Evolution as a philosophical doctrine applicable to all phenomena, whether physical or mental, whether manifested by material atoms or by men in society, has been dealt with systematically in the 'Synthetic Philosophy' of Mr. Herbert Spencer. Comment on that great undertaking would not be in place here. I mention it because, so far as I know, it is the first attempt to deal, on scientific principles, with modern scientific facts and speculations. For the 'Philosophic positive' of M. Comte, with which Mr. Spencer's system of philosophy is sometimes compared, though it professes a similar object, is unfortunately permeated by a thoroughly unscientific spirit, and its author had no adequate acquaintance with the physical sciences even of his own time.

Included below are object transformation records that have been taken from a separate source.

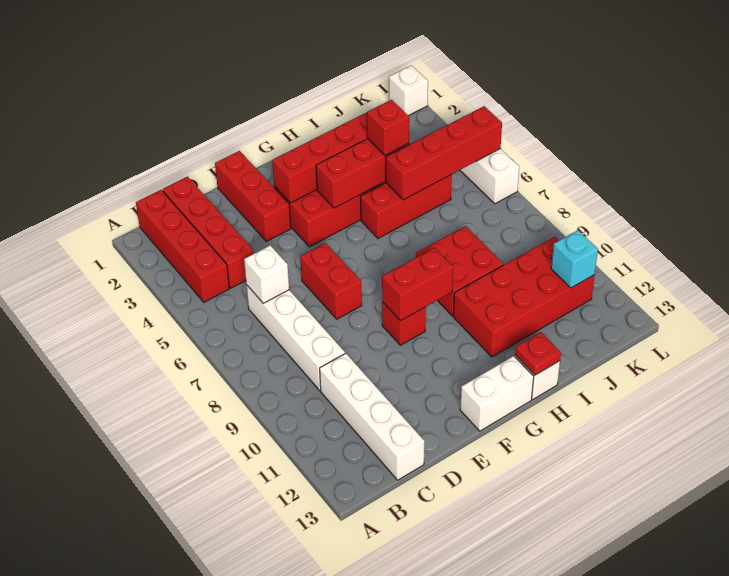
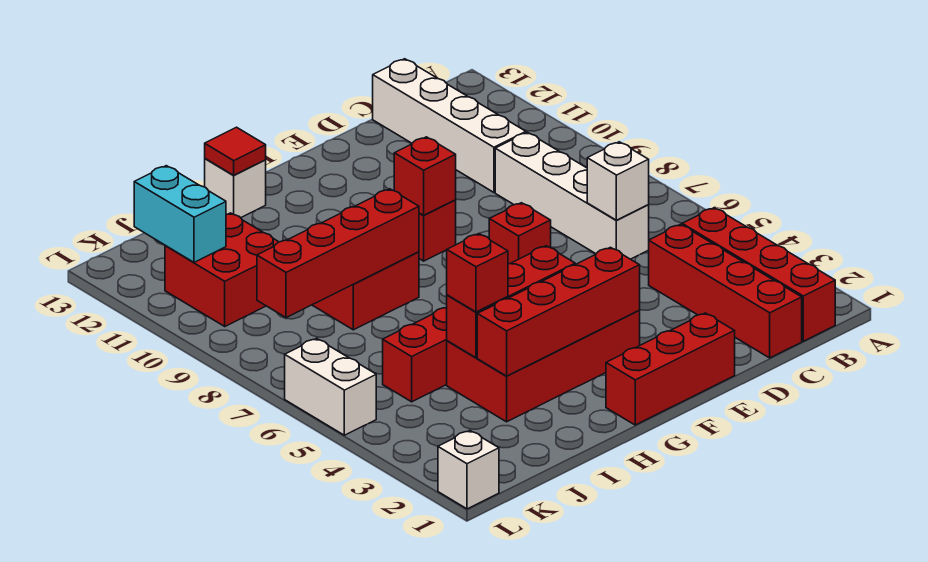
red brick E1:E3 level 1 -> red brick E1:G1 level 1
red brick E6:E7 level 1 -> red brick E7 level 1
red brick F9:G9 level 2 -> red brick F9 level 2
white brick F13:G13 level 1 -> none
red brick H10:K11 level 1 -> red brick J10:K11 level 1
red plate H13 level 2 -> red tile H13 level 2
red brick I5:L5 level 2 -> red brick H8:K8 level 2
cyan brick K11 level 2 -> cyan brick K11:K12 level 2

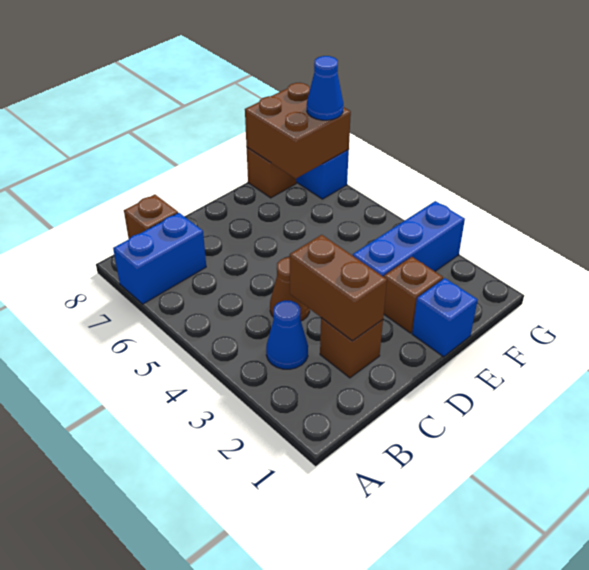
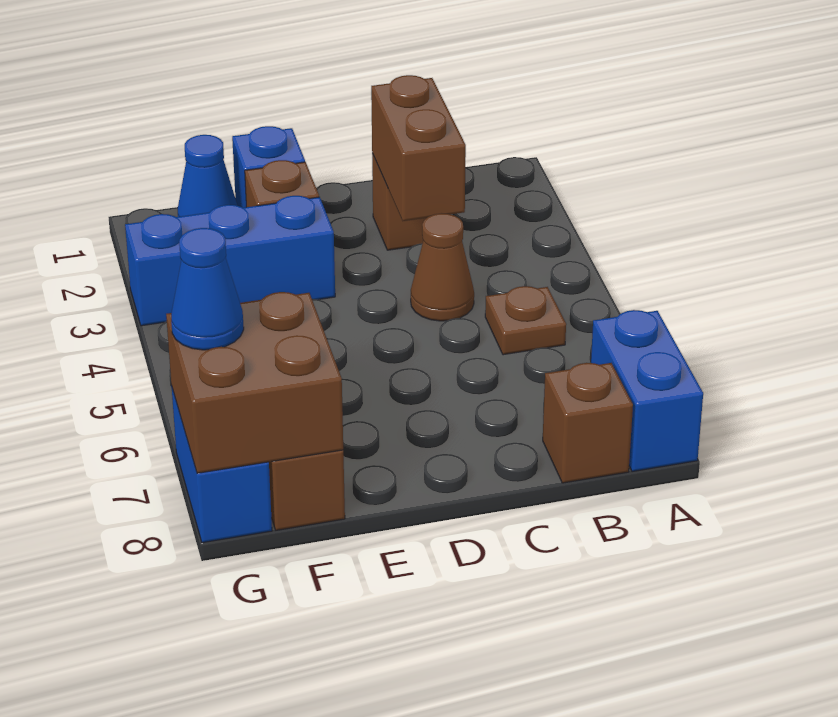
blue brick A7:B7 level 1 -> blue brick A7:A8 level 1
blue cone B3 level 1 -> blue cone F1 level 1
none -> brown plate B5 level 1

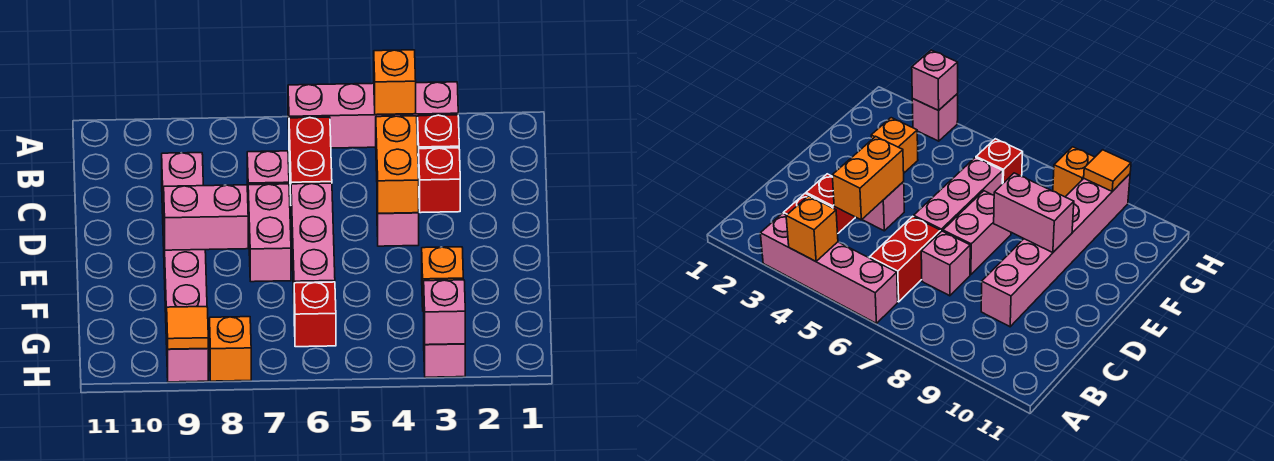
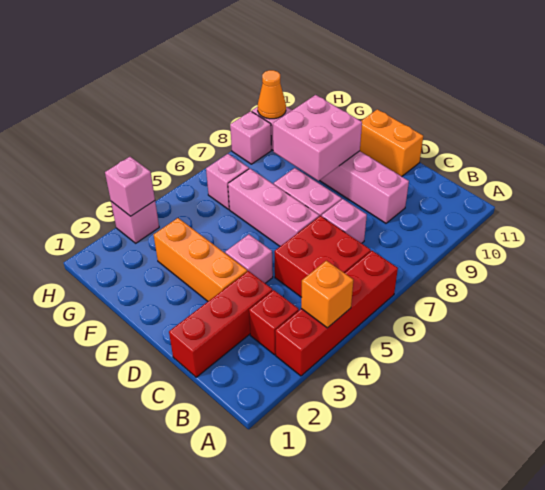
pink brick A3:A6 level 1 -> red brick A3:A6 level 1
red brick B6:C6 level 1 -> red brick B5:C6 level 1
red brick C3 level 1 -> red brick C1:C3 level 1
orange brick C4:D4 level 2 -> orange brick D11:E11 level 1
pink brick E8:E9 level 2 -> pink brick E8:F9 level 2
orange brick F3 level 1 -> orange brick D3:F3 level 1
red brick G6 level 1 -> pink brick G6 level 1
orange brick H8 level 1 -> pink brick H8 level 1
orange tile H9 level 2 -> orange cone H9 level 2

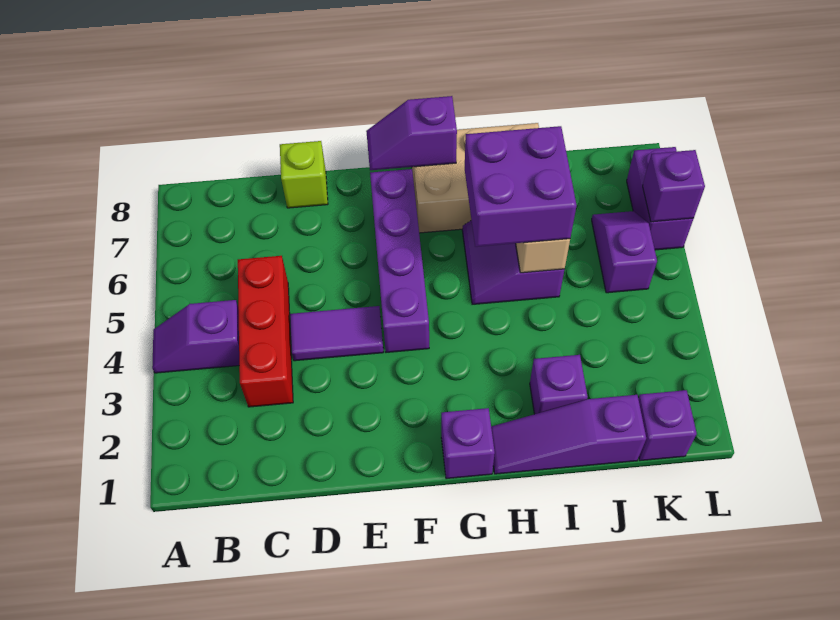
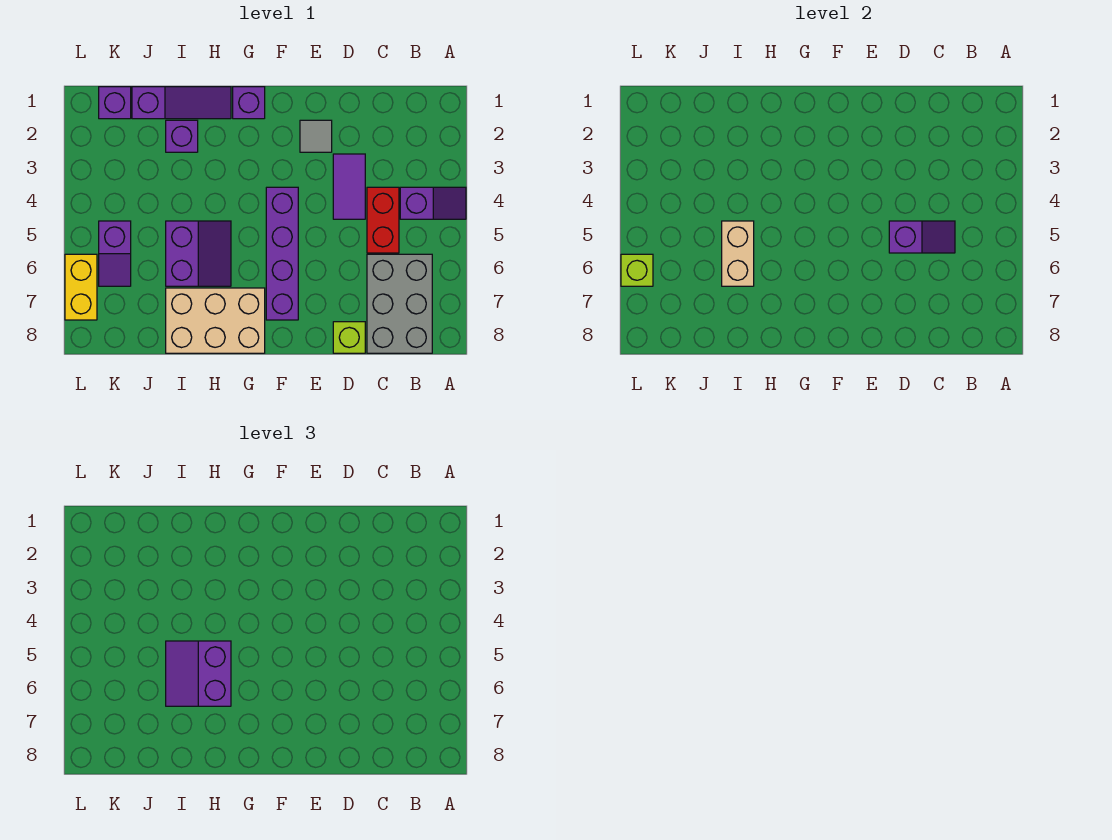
none -> grey brick B6:C8 level 1
red brick C3:C5 level 1 -> red brick C4:C5 level 1
purple tile D4:E4 level 1 -> purple tile D3:D4 level 1
none -> grey tile E2 level 1
purple slope F8:G8 level 2 top G -> purple slope C5:D5 level 2 top D
purple brick H5:I6 level 3 -> purple slope H5:I6 level 3 top H
purple brick L6:L7 level 1 -> yellow brick L6:L7 level 1
purple brick L6 level 2 -> lime brick L6 level 2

The doctrine of evolution, so far as the present physical cosmos is concerned, postulates the fixity of the rules of operation of the causes of motion in the material universe. If all kinds of matter are modifications of one kind, and if all modes of motion are derived from the same energy, the orderly evolution of physical nature out of one substratum and one energy implies that the rules of action of that energy should be fixed and definite. In the past history of the universe, back to that point, there can be no room for chance or disorder. But it is possible to raise the question whether this universe of simplest matter and definitely operating energy, which forms our hypothetical starting point, may not itself be a product of evolution from a universe of such matter, in which the manifestations of energy were not definite—in which, for example, our laws of motion held good for some units and not for others, or for the same units at one time and not at another—and which would therefore be a real epicurean chance-world?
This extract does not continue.